Dealers reported mixed demand trends across the other tire categories in the period, with trends turning flat in the commercial truck category, and weaker results persisting in the retread channel. In fact, the dealers who responded to the survey reported that medium truck replacement tire volumes were about the same as the prior year in April after flat results in March and being up 0.9% in February, while retread units were down 5.5%, continuing a stretch of declines, including four of the past five months.
Dealer costs were slightly higher versus the prior year’s period
The tire dealers who responded to the survey noted manufacturer pricing on value and branded products, on a net basis, increased 1.3% and 2%, respectively, in comparison with April 2016. It is important to remember that the first price increase in the channel (Goodyear’s) became effective in February 2017, with the majority of manufacturers following suit in March and April. We will monitor upstream pricing closely moving forward as we have heard promotional activity picked up in the second half of the month.
Inventory levels were just about right despite weak sell-out trends, but dealers see risk
Of the dealers who responded to the survey, 83% of them noted inventories at the end of the month were at an appropriate amount to satisfy demand (vs. 83% in March), while 17% noted that inventories were too high (vs. 17% in March), while none noted that inventories were too low (vs. none in March). Some dealers indicated the weak sell-out trends year-to-date are partially responsible for inventories being too high at the end of the period, but manufacturers are doing a diligent job on managing the supply. However, dealers clearly recognize the risk is to the downside should sell-out trends continue to lag sell-in trends.
The responses regarding inventory levels among commercial truck tire dealers indicated more balanced inventories than we’ve seen over the previous few months, as 100% of those surveyed noted they had the appropriate amount of inventory, none of respondents indicated inventory was too high, and none thought inventory was too low during the period.

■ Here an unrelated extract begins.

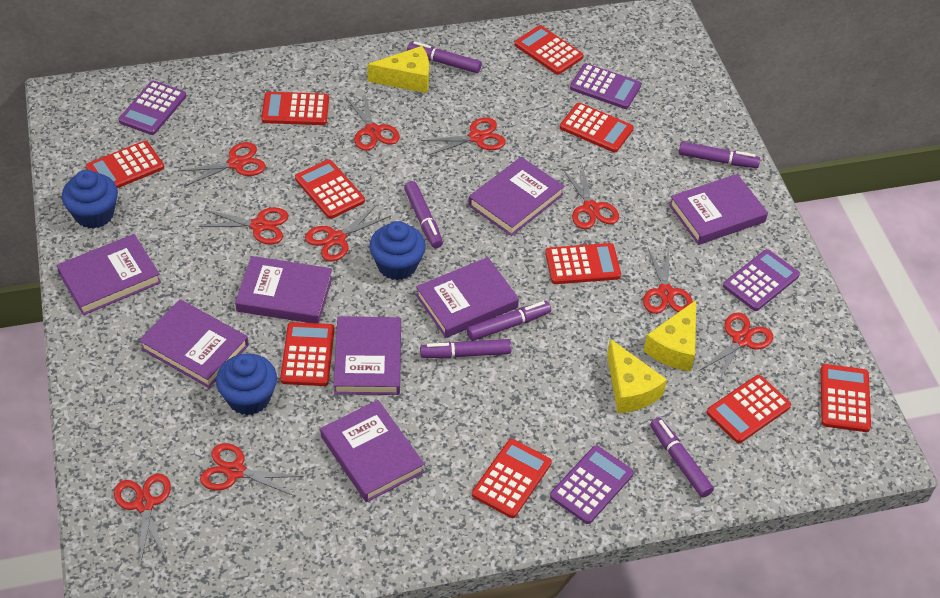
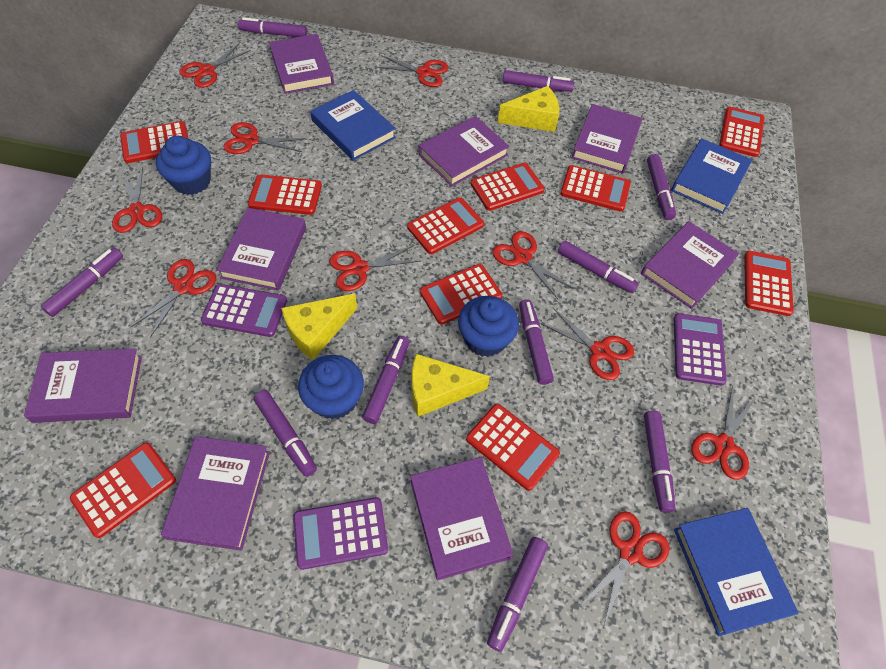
blue book: 0 -> 3
purple calculator: 4 -> 3
purple marker: 6 -> 10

The net neutral results show inventories are balanced overall, but we believe the varying responses of the past few months can be directly tied to the mid-February ITC ruling, which determined that no anti-dumping/countervailing duties will be levied against Chinese TBR manufacturers. Keep in mind this ruling is being appealed by the USW and Pirelli. To this point, some dealers noted that they are going to take advantage of the changing supply/demand dynamics and build up a safety stock in the event that the appeal is successful.
Repair sales increase year-over-year in April
The dealers who responded to the MTD survey indicated automotive repair sales trends improved in April which marks an increase in service revenues in five of the past six month (February was flat). Specifically, these dealers indicated service sales, which accounted for a net 45% of total revenues, were up 2% on a year-over-year basis in April, which compared to increases of 5% or more from October through January, flat trends in February, and a 1.8% gain in March.
Nick Mitchell is senior vice president, research, for Northcoast Research Holdings LLC based in Cleveland, Ohio. Mitchell covers a variety of subsectors of the automotive industry.